Old: uberX -> Base: $1 - Minute: $0.15 - Mile: $0.75 - Minimum: $5.30 - SRF: $2.30 - Cancel: $5
New: uberX -> Base: $0.50 - Minute: $0.30 - Mile: $0.30 - Minimum: $5.30 - SRF: $2.30 - Cancel: $5

15 Minute / 7 Mile Ride: 
Net Fare Decrease: $1.12 (Decrease in Net Payout of Reference Ride = From 6.8 to 5.68 per trip) 
% of Net Driver Fare Decrease: 16.47% (Net payout after Uber Fees) 
* % of Net Driver Profit Decrease: 43.08%* (Net profit after fees and 0.3/mile and 1:1 dead = From 2.6 to 1.48 per trip) 
* Extra Rides For Same Net Profit: 75.68%* (Amount of extra driving needed to make same net profit as old rates) 
Uber Take/Driver Net Profit: 251% (How much Uber collects from the total versus Driver Net Profit = 3.72/1.48)

Old: uberXL -> Base: $3 - Minute: $0.20 - Mile: $1.60 - Minimum: $8.30 - SRF: $2.30 - Cancel: $7
New: uberXL -> Base: $2.50 - Minute: $0.18 - Mile: $1.30 - Minimum: $7.90 - SRF: $2.30 - Cancel: $7

15 Minute / 7 Mile Ride: 
Net Fare Decrease: $2.09 (Decrease in Net Payout of Reference Ride = From 12.38 to 10.3 per trip) 
% of Net Driver Fare Decrease: 16.86% (Net payout after Uber Fees) 
* % of Net Driver Profit Decrease: 30.78%* (Net profit after fees and 0.4/mile and 1:1 dead = From 6.78 to 4.7 per trip) 
* Extra Rides For Same Net Profit: 44.46%* (Amount of extra driving needed to make same net profit as old rates) 
Uber Take/Driver Net Profit: 134% (How much Uber collects from the total versus Driver Net Profit = 6.3/4.7)

CC


----------



## Kalee (Feb 18, 2015)

You almost make it sound like a bad deal for the drivers.


----------



## 60000_TaxiFares (Dec 3, 2015)

Kalee said:


> You almost make it sound like a bad deal for the drivers.


Why would driving fares around for 1970s to 1990's rates be a bad Idea for a college person to pay off loans?

You sound like a smart ass Cab Driver who just can't take the army of $7.00/hr Uber warriors.

What have you got against the Brady Bunch?

https://uberpeople.net/threads/new-fares-brady-bunch-territory-bell-bottoms.55314/#post-747519

Stay Safe
CC


----------



## Kalee (Feb 18, 2015)

60000_TaxiFares said:


> Why would driving fares around for 1970s to 1990's rates be a bad Idea for a college person to pay off loans?
> 
> You sound like a smart ass Cab Driver who just can't take the army of $7.00/hr Uber warriors.
> 
> ...


Me?
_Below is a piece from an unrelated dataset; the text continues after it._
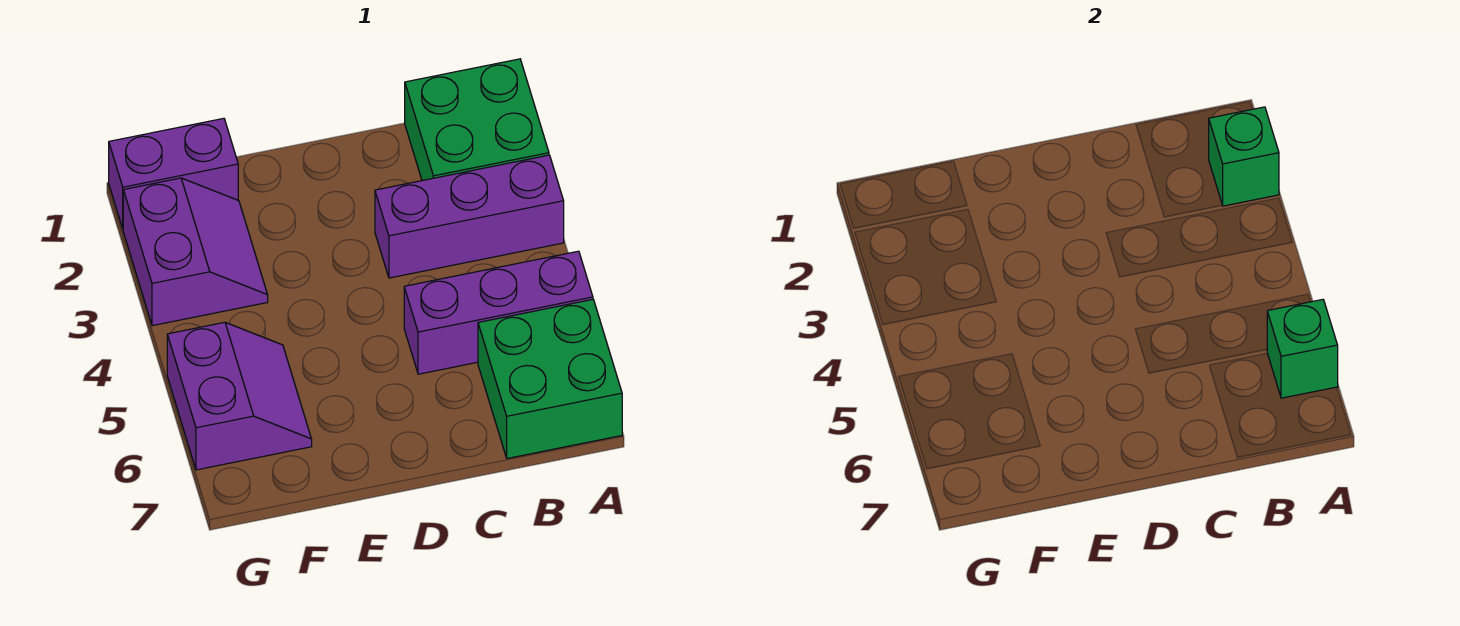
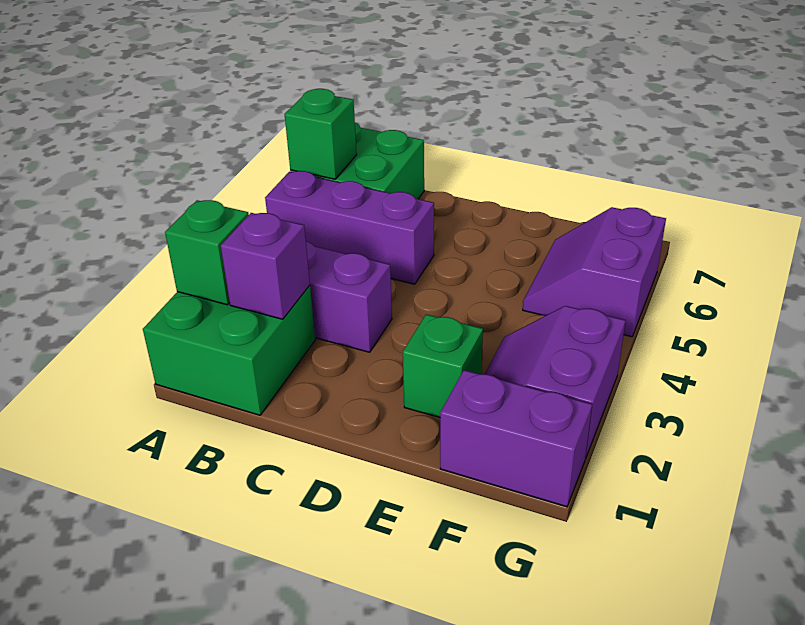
none -> purple brick B2 level 2
none -> green brick E2 level 1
A cab driver? Surely you jest.

My days driving for Uber (which are now behind me) were as close to being a cab driver as I'll ever be.

Thanks for posting the real numbers behind being a driver.

Cheers


----------



## CIncinnatiDriver (Dec 17, 2015)

I COMPLETELY AGREE with the calculations.

After cuts, I did a shift which was, absolutely, back to back fares for long enough to get reputable data.
It was a mix of city and highway driving.

The result:
*$6/hour after all expenses. *
Granted I was counting on paying 15% towards social secuirty...
I think I used 50 cents a mile for expenses. (I do maintain that 40 cents is the minimum we should count on for car expenses...lots of data out there to back this up....)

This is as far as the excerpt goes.